This event is part of a series of women-focused DevFestW events being organized by GDG's around the world.
We will have a slate of all woman speakers kicked off by:
1. Fernanda Viégas, co-leader of Google's "Big Picture" data visualization group, on:
Visualization Culture: Data Literacy for the Rest of Us
Data visualization has historically been accessible only to the elite in academia, business, and government. It was "serious" technology, created by experts for experts. In recent years, however, web-based visualizations -- ranging from political art projects to news stories -- have reached audiences of millions.
What will this new era of data transparency look like -- and what are the implications for technologists who work with data? To help answer this question, she will report on recent research into public data analysis and visualization. She'll also show how the art world has embraced visualization.
Finally, she'll discuss the future of visual literacy and what it means for a world where visualizations are a part of political discussions, citizen activism, religious discussions, game playing, and educational exchanges.

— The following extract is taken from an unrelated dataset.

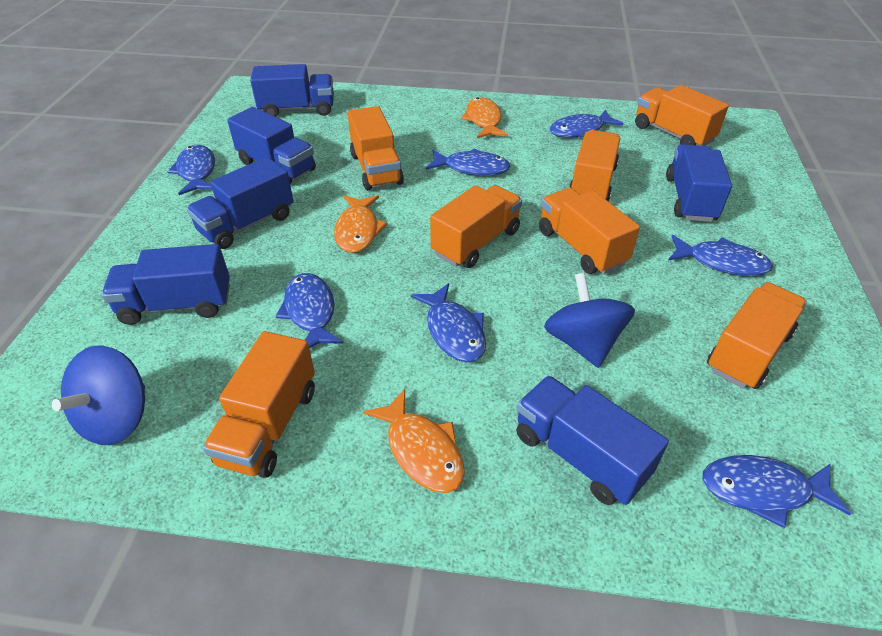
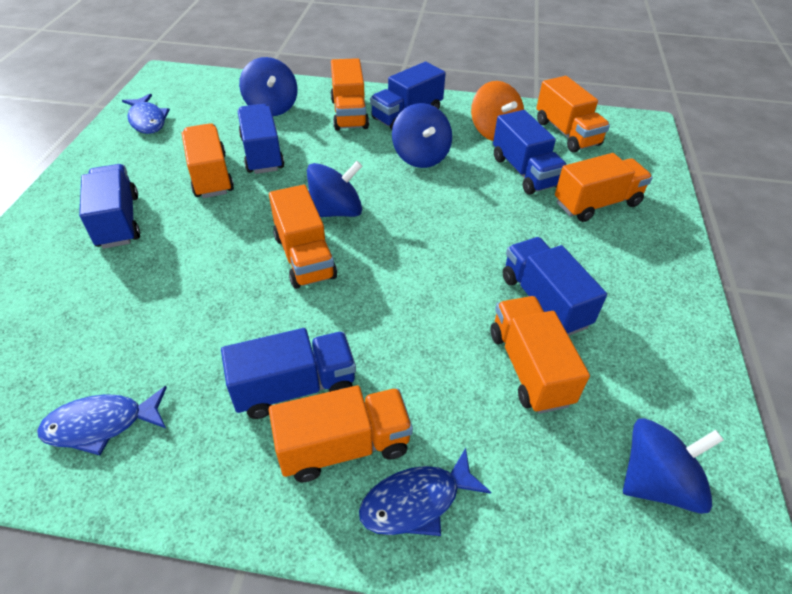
blue fish: 7 -> 3
blue spinning top: 2 -> 4
orange fish: 3 -> 0
orange spinning top: 0 -> 1

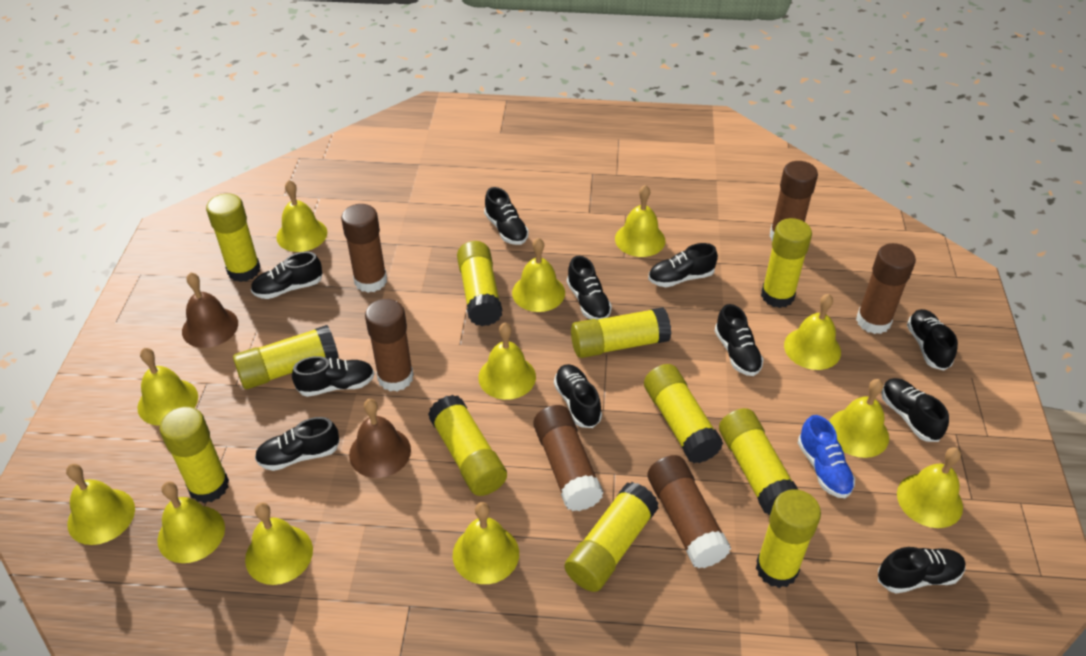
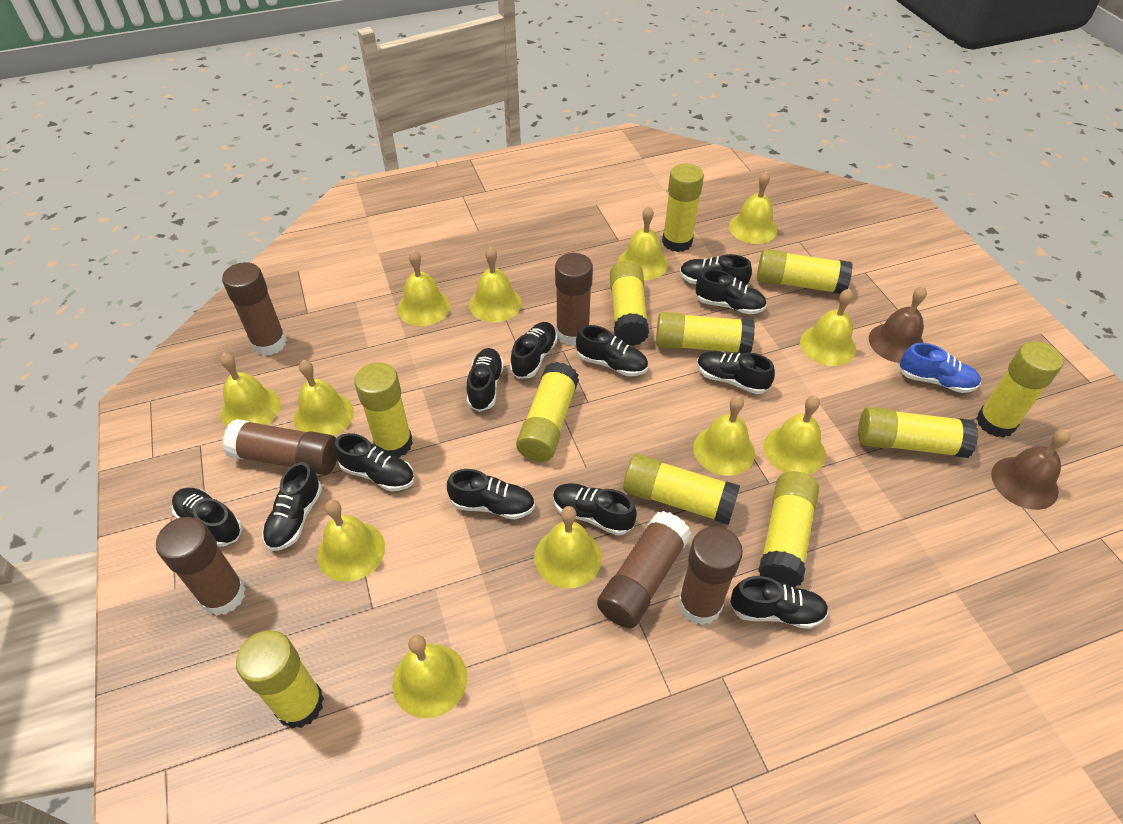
black shoe: 11 -> 12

talking about her visualization work.
... and more to follow
This is not a women-only event, as is instead an opportunity to encourage diversity within the developer community through female speakers and participants. Both men and women are welcome!
Thanks to Adobe for sponsoring food & drinks.
Fernanda B. Viégas is a computational designer whose work focuses on the social, collaborative, and artistic aspects of information visualization. She is a is a co-leader, with Martin Wattenberg, of Google's "Big Picture" data visualization group in Cambridge.
Earlier, she and Martin led IBM's Visual Communication Lab, where they created the ground-breaking public visualization platform Many Eyes, an experiment in open, public data visualization and analysis.
Her artistic visualizations have been exhibited in venues such as the Institute for Contemporary Art in Boston. Viégas holds a Ph.D. and M.S. from the Media Lab at MIT.